Lavrov’un “Hiç kimse Kuzey Kıbrıs temsilcilerinin diyaloğa katılma hakkını reddetmiyor.” şeklinde değerlendirmede bulunmasının büyük yankı yarattığını kaydeden Tatar, Rum Yönetimi’nin de Lavrov’a yönelik tepkilerinin devam ettiğine işaret etti.

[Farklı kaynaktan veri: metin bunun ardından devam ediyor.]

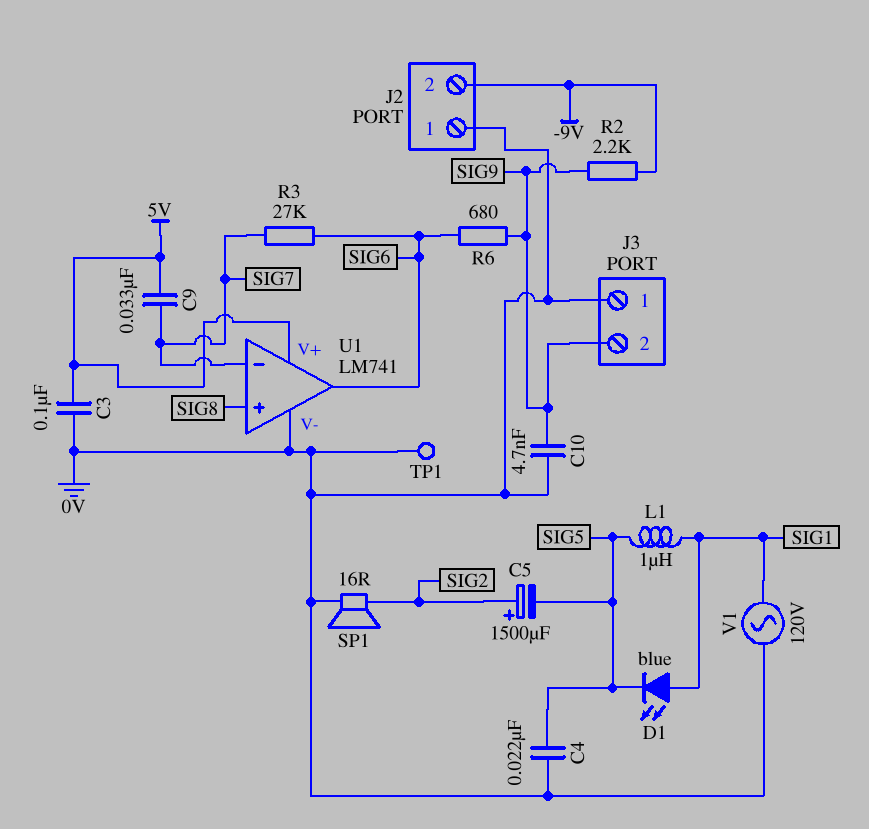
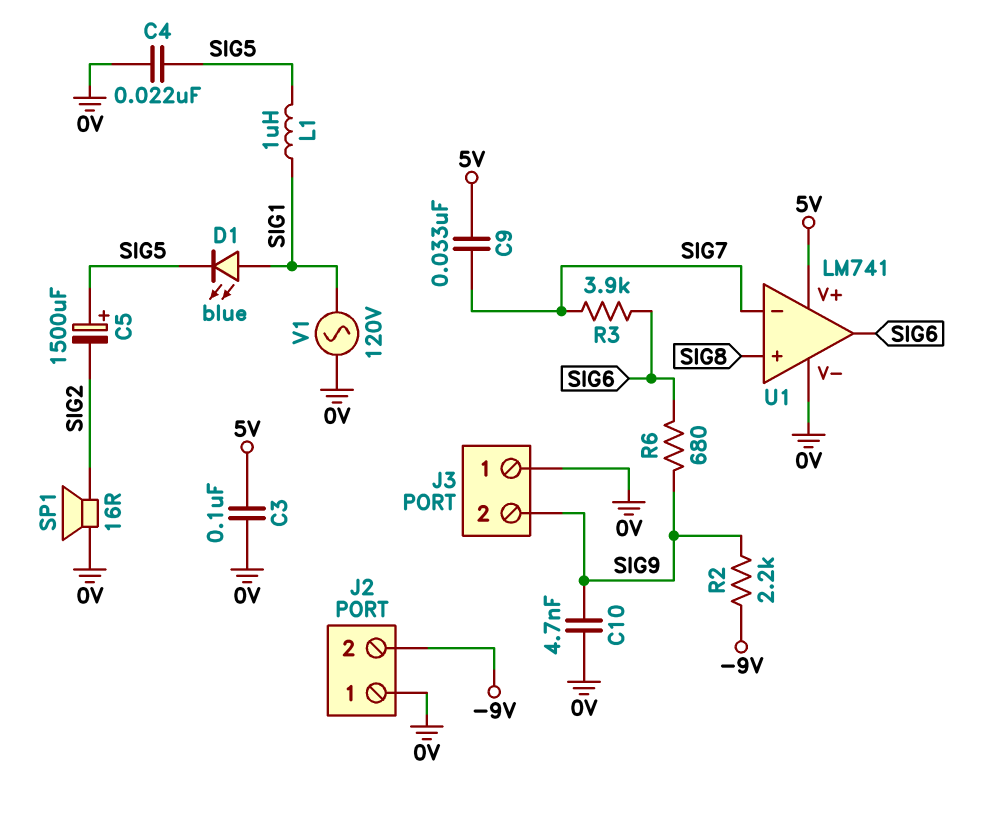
C5: 1500uF (plus SIG2, minus SIG5) -> 1500uF (plus SIG5, minus SIG2)
R3: 27k (SIG6, SIG7) -> 3.9k (SIG6, SIG7)
TP1: test point (0V) -> none

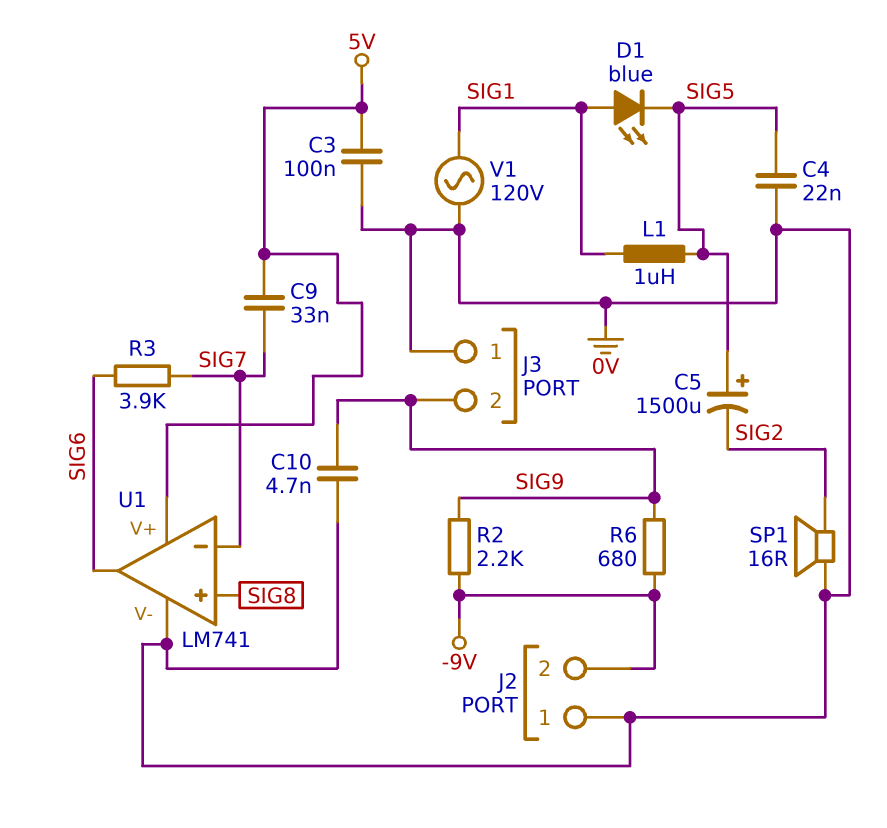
R6: 680 (SIG6, SIG9) -> 680 (-9V, SIG9)

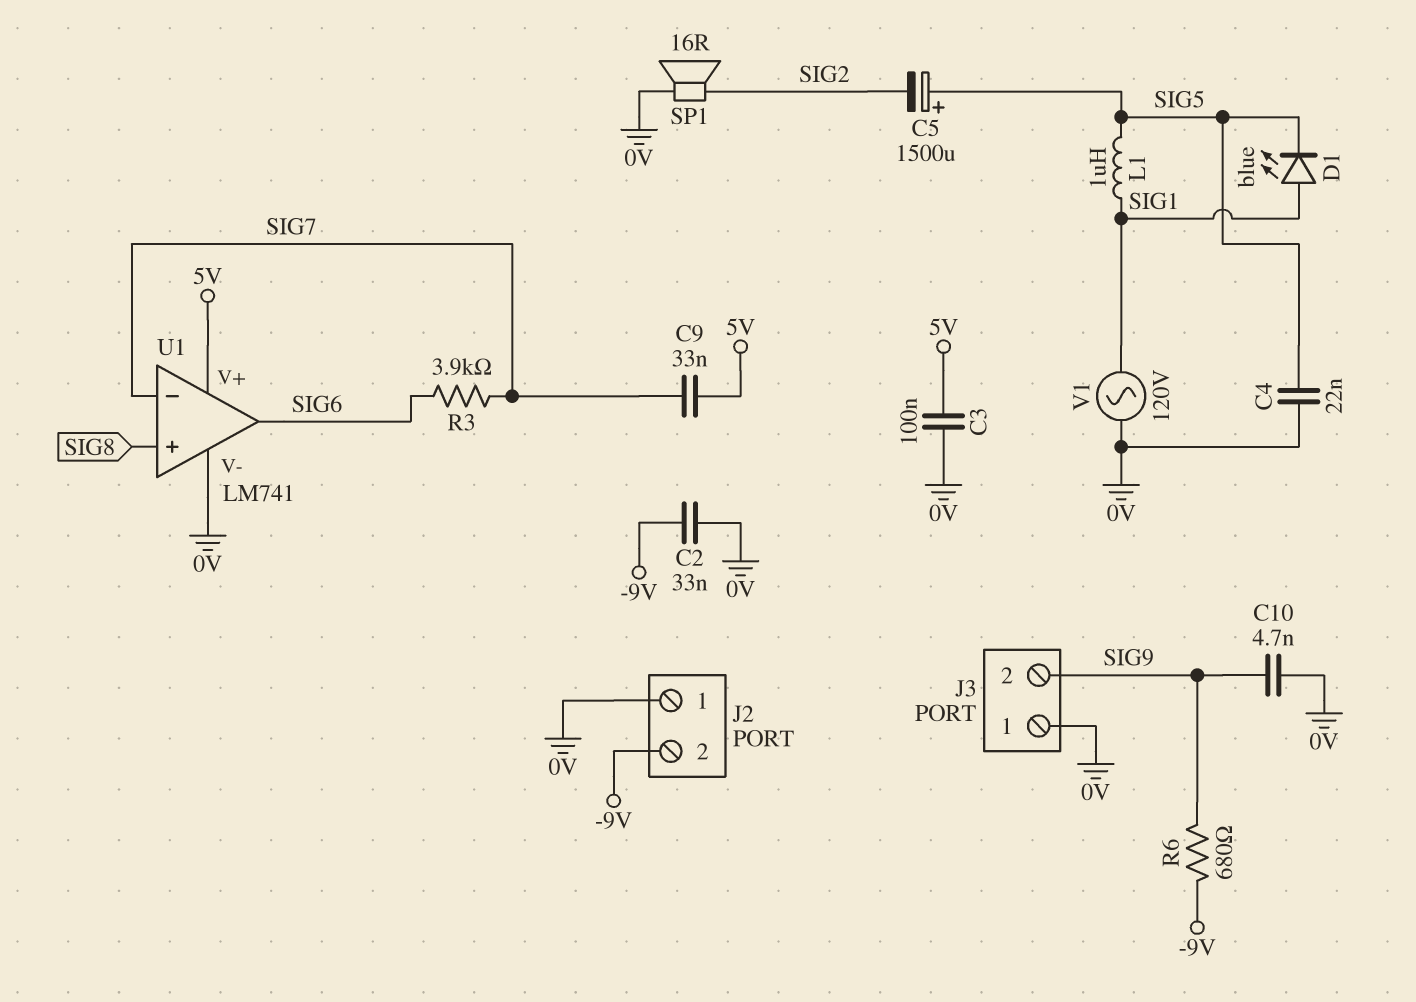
C2: none -> 33nF (-9V, 0V)
R2: 2.2k (-9V, SIG9) -> none

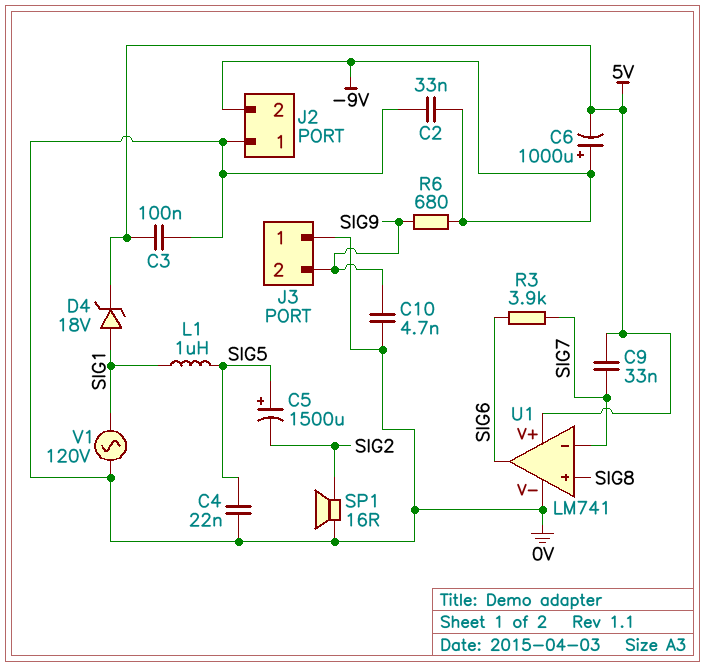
C6: none -> 1000uF (plus -9V, minus 5V)
D1: LED blue (A SIG1, K SIG5) -> none
D4: none -> zener 18V (A SIG1, K 5V)

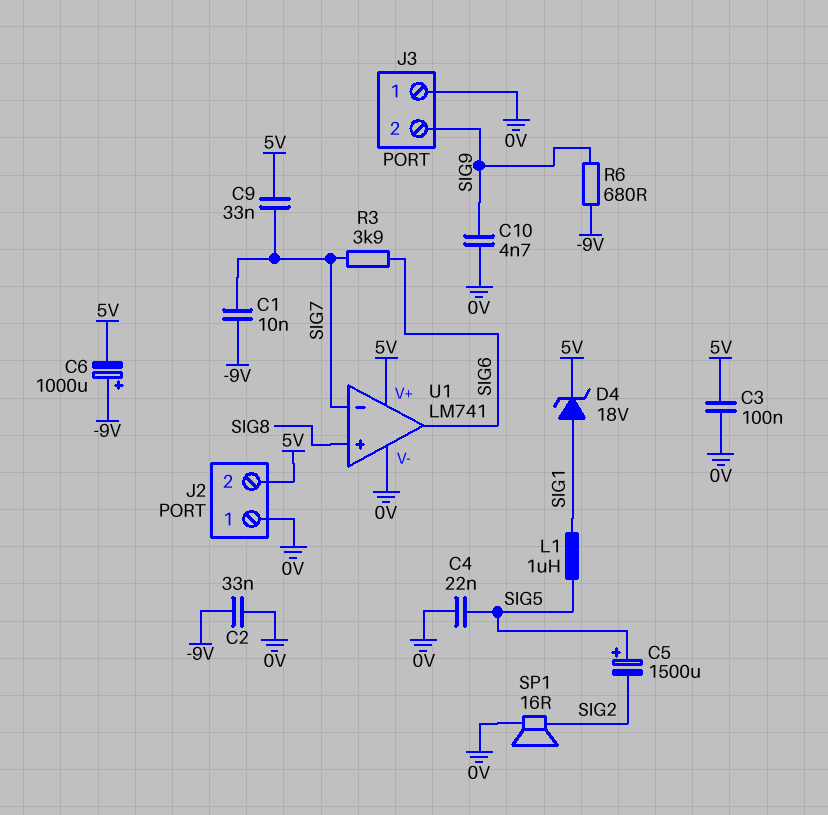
C1: none -> 10nF (-9V, SIG7)
J2 pin 2: -9V -> 5V
V1: AC 120V (0V, SIG1) -> none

“Sayın Lavrov’un ‘Kuzey Kıbrıs Türk Cumhuriyeti’ ifadesini kullanmasıyla ilgili olarak Rum Yönetimi, Rusya’ya yönelik diplomatik girişimlerde bulunacağını açıklarken, her zaman olduğu gibi Kıbrıs’taki gerçekleri gizlemeye ve dünya kamuoyunu aldatmaya çalışmaktadır.” diyen Tatar, Kıbrıs Cumhuriyeti’nin eşit kurucu ortağı olan Kıbrıs Türk halkının yöneticilerinin de 1959 Zürih ve Londra görüşmelerinde olduğu gibi, o yıllardan bu yana Kıbrıs konusuyla ilgili diyalog, gelişme ve müzakerelere katılma hakkına sahip olduğunu ve bunun yadsınamaz ve gizlenemez bir gerçek olduğunu vurguladı.